Interest on the 2018 Notes and the 2026 Notes is payable semi-annually in cash in arrears on February 15 and August 15 of each year, beginning on February 15, 2016. Interest on the 2020 Notes is payable semi-annually in cash in arrears on February 14 and August 14 of each year, beginning on February 14, 2016. The Notes will be guaranteed by the Company’s subsidiary Standard & Poor’s Financial Services LLC.

The Company intends to use the net proceeds from the offering to finance the previously announced acquisition of SNL Financial LC and for general corporate purposes.

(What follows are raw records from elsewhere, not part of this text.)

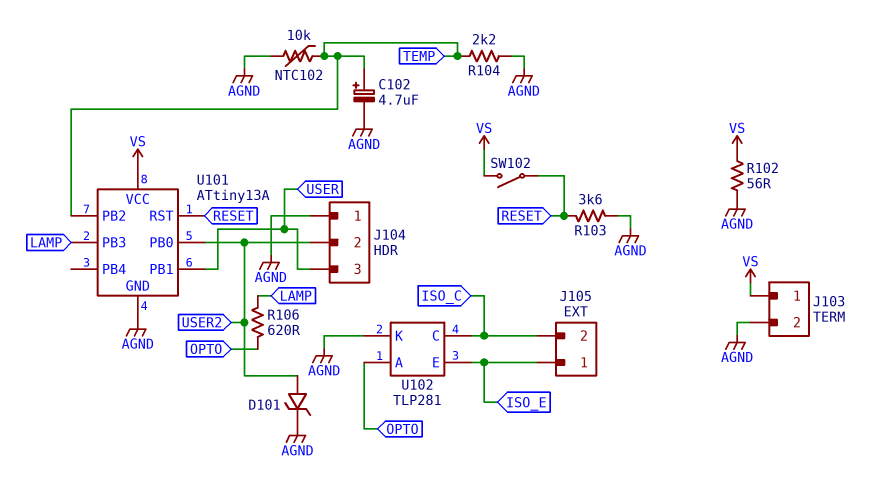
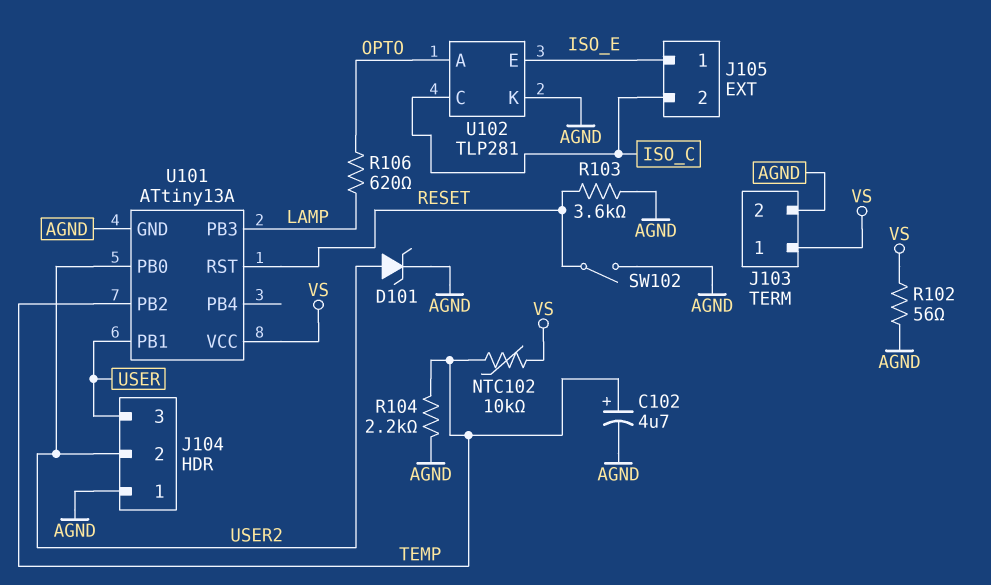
NTC102: 10k (AGND, TEMP) -> 10k (TEMP, VS)
SW102: switch (RESET, VS) -> switch (AGND, RESET)

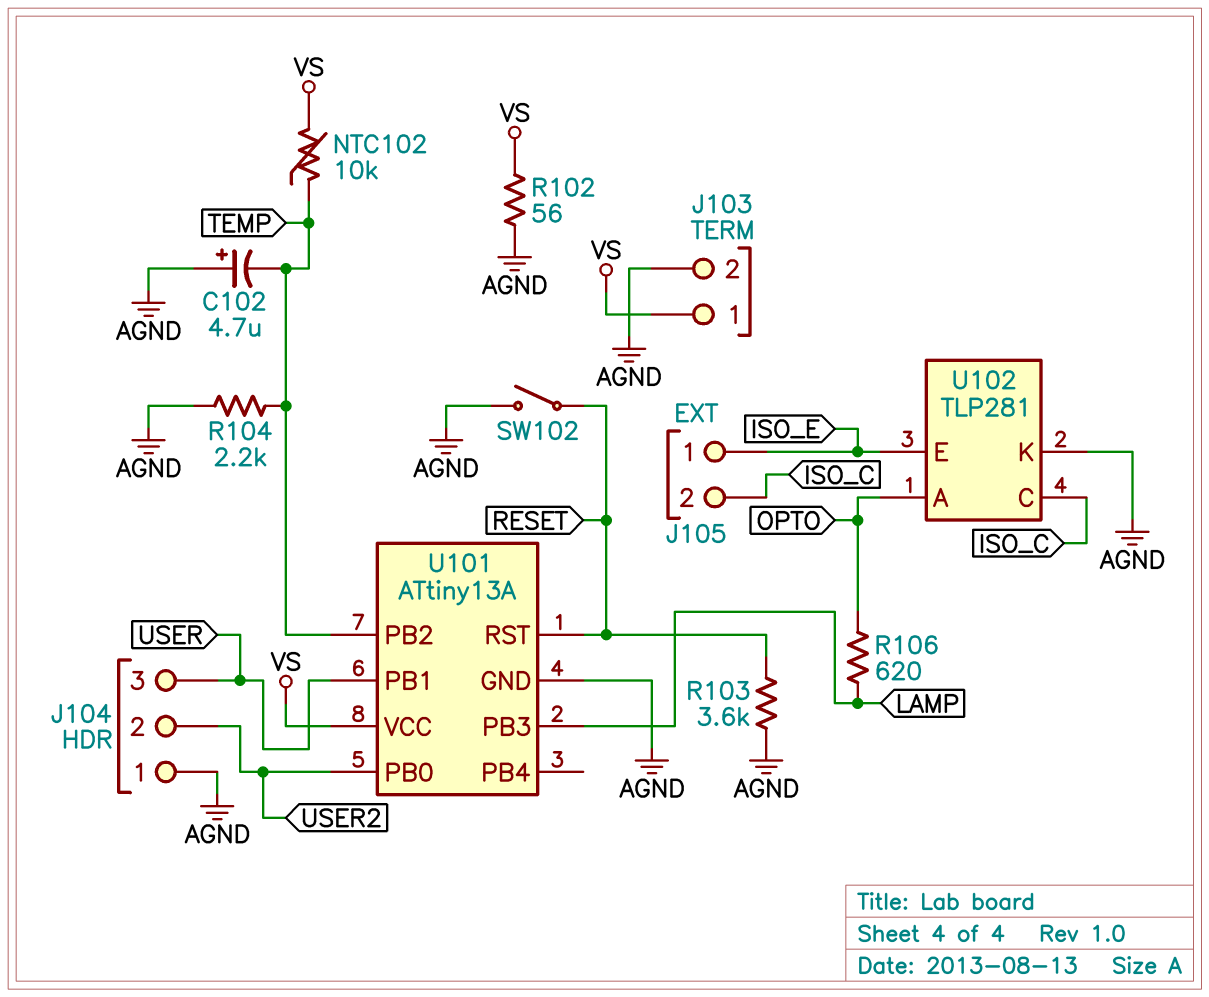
C102: 4.7uF (plus TEMP, minus AGND) -> 4.7uF (plus AGND, minus TEMP)
D101: zener (A USER2, K AGND) -> none

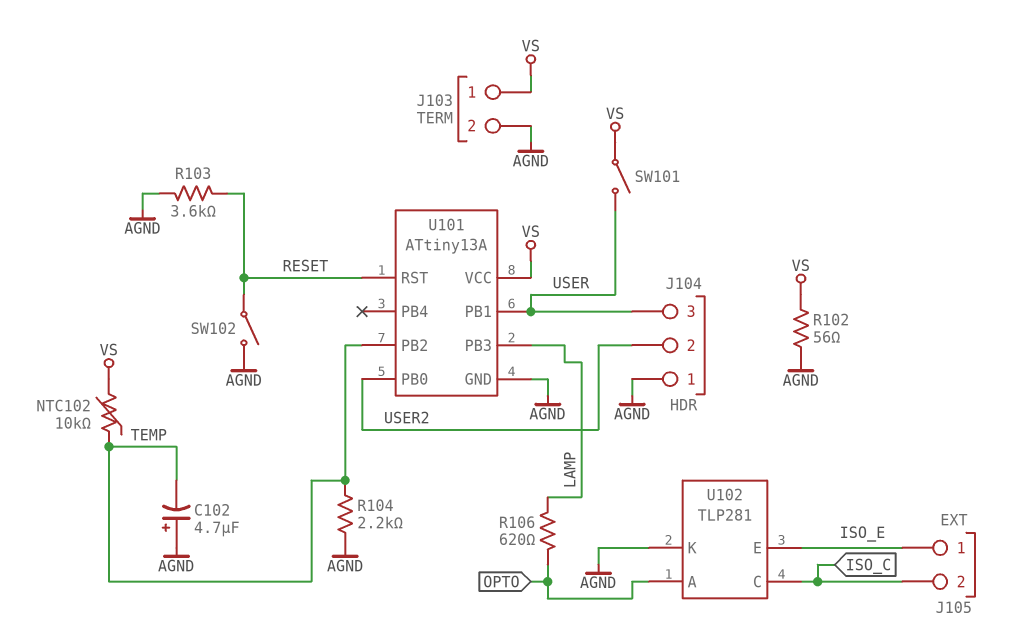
SW101: none -> switch (USER, VS)

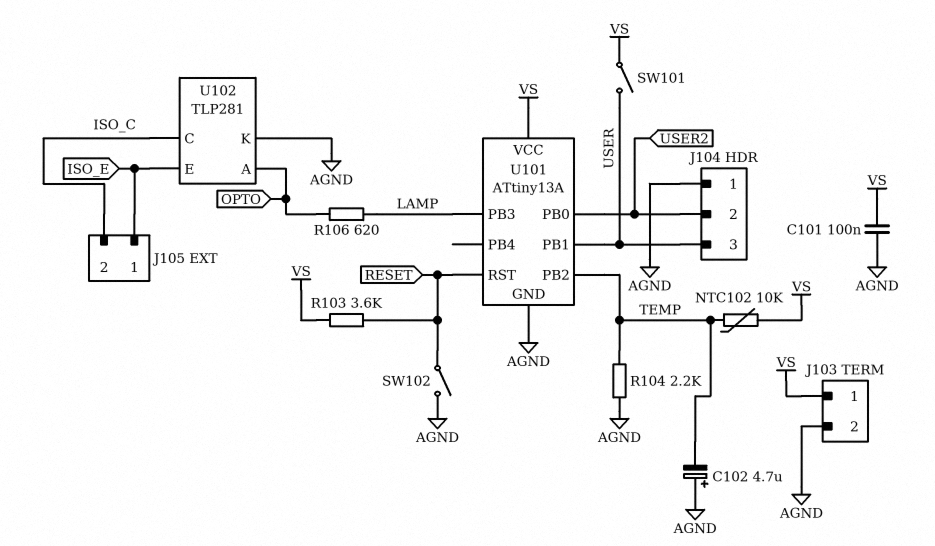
C101: none -> 100nF (AGND, VS)
R102: 56 (AGND, VS) -> none
R103: 3.6k (AGND, RESET) -> 3.6k (RESET, VS)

This news release shall not constitute an offer to sell or the solicitation of an offer to buy, nor shall there be any sale of, these securities in any state or other jurisdiction in which such offer, solicitation or sale would be unlawful prior to registration or qualification under the securities laws of any such state or other jurisdiction. The notes are being offered and sold to qualified institutional buyers in the United States in reliance on Rule 144A under the Securities Act and to non-U.S. persons in offshore transactions outside the United States in accordance with Regulation S under the Securities Act. The notes have not been registered under the Securities Act or any state securities laws, and may not be offered or sold in the United States or to U.S. persons absent registration or an applicable exemption from the registration requirements.

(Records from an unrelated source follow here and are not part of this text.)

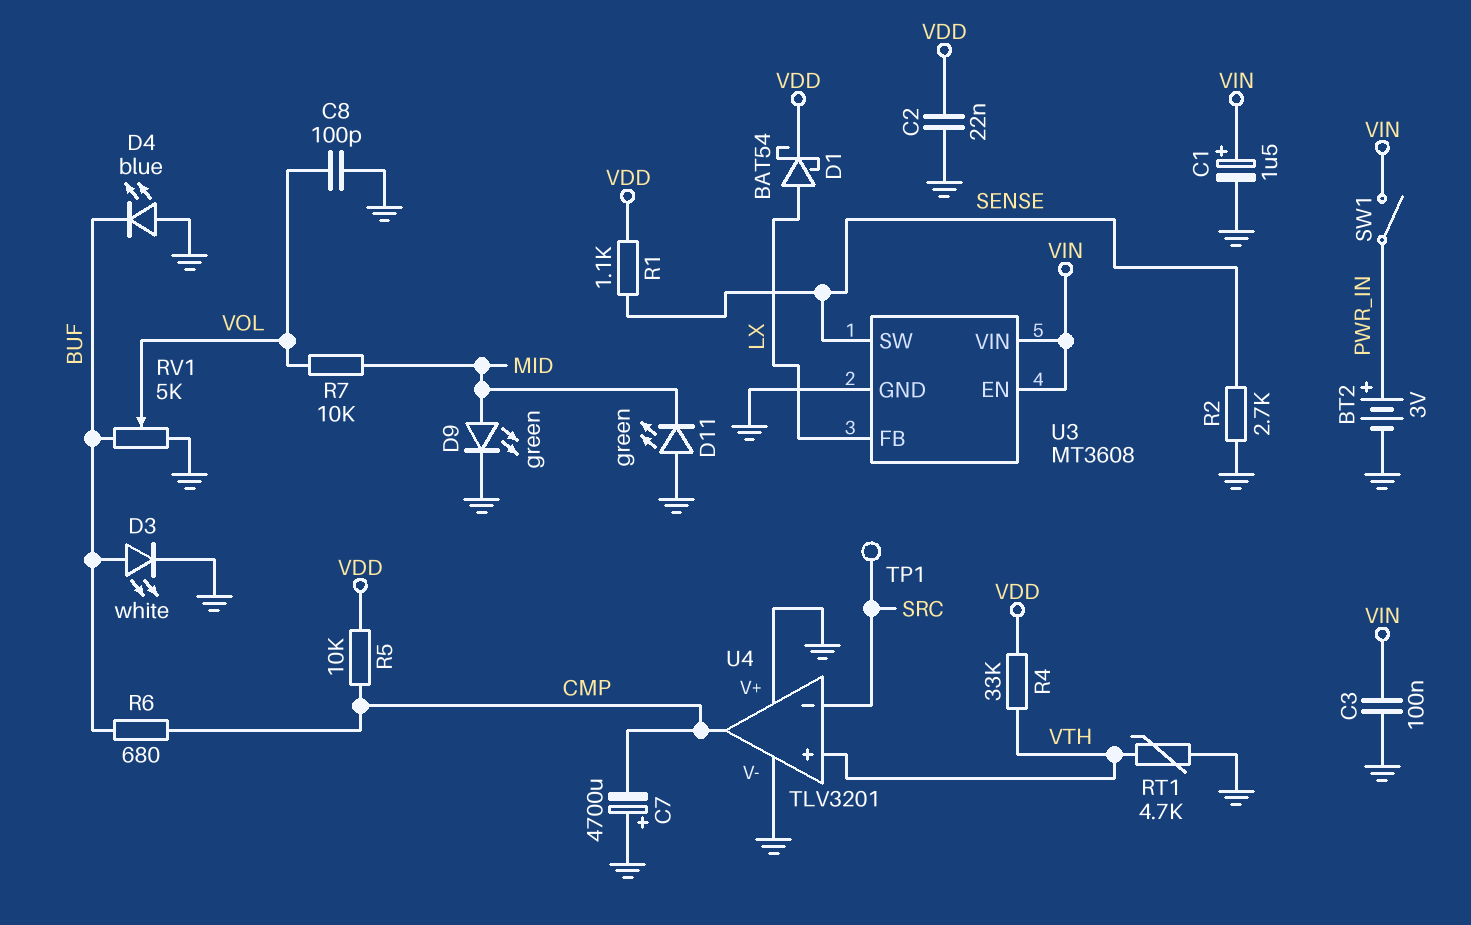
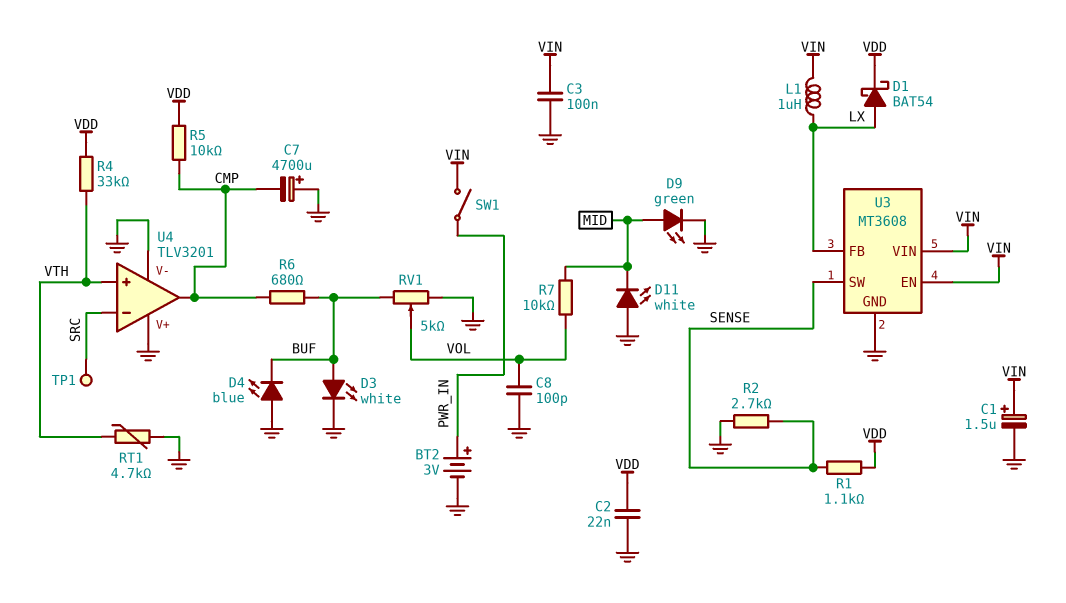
D11: LED green (A GND, K MID) -> LED white (A GND, K MID)
L1: none -> 1uH (LX, VIN)

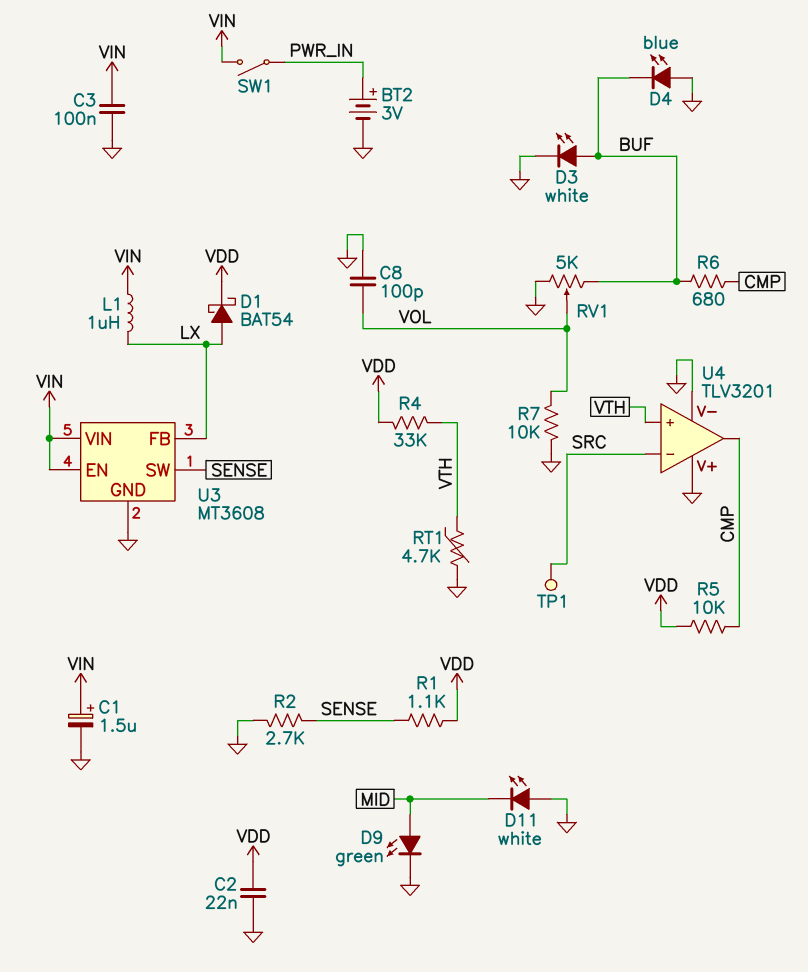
C7: 4700uF (plus GND, minus CMP) -> none
R7: 10k (MID, VOL) -> 10k (GND, VOL)

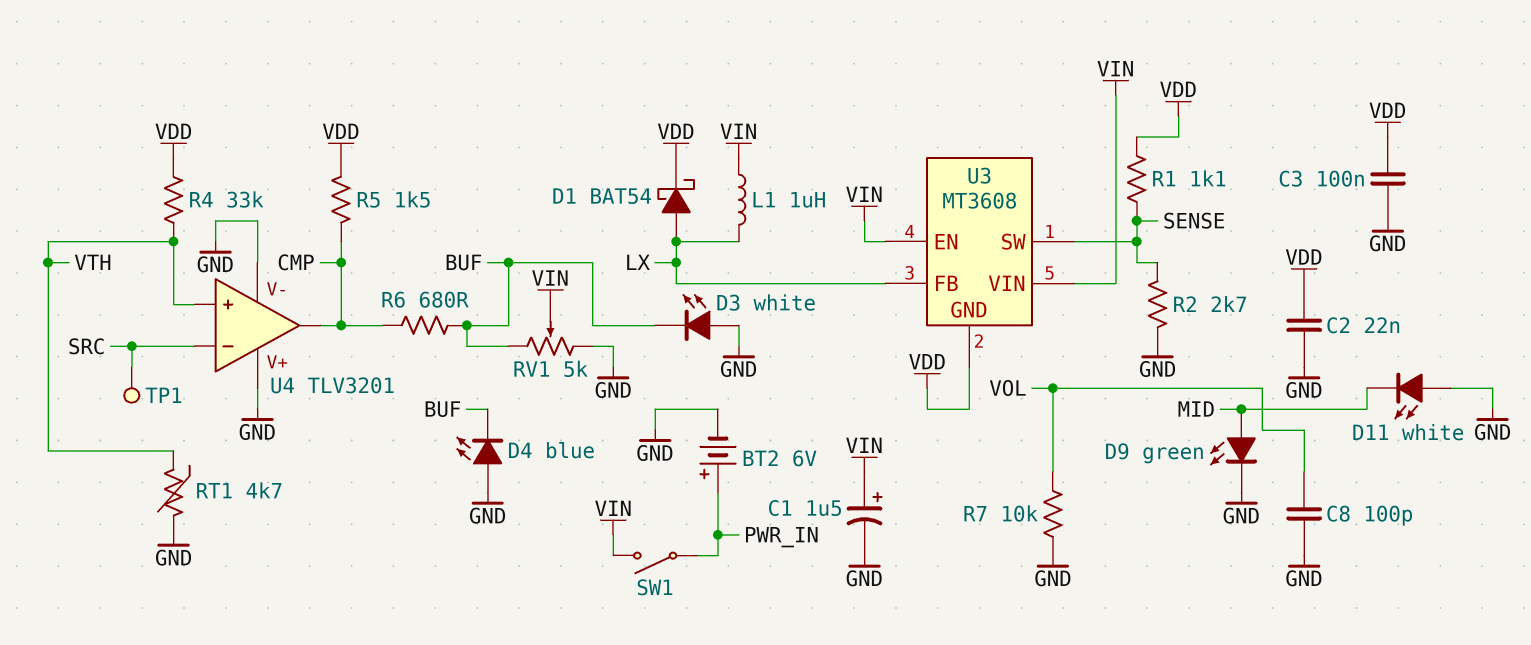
BT2: 3V (plus PWR_IN, minus GND) -> 6V (plus PWR_IN, minus GND)
C3: 100nF (GND, VIN) -> 100nF (GND, VDD)
D3: LED white (A BUF, K GND) -> LED white (A GND, K BUF)
R5: 10k (CMP, VDD) -> 1.5k (CMP, VDD)
RV1: 5k (BUF, GND, wiper VOL) -> 5k (BUF, GND, wiper VIN)
U3 pin GND: GND -> VDD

About McGraw Hill Financial: McGraw Hill Financial is a leading financial intelligence company providing the global capital and commodity markets with independent benchmarks, credit ratings, portfolio and enterprise risk solutions, and analytics. The Company’s iconic brands include Standard & Poor’s Ratings Services, S&P Capital IQ, S&P Dow Jones Indices, Platts, CRISIL, and J.D. Power. The Company has approximately 17,000 employees in 30 countries.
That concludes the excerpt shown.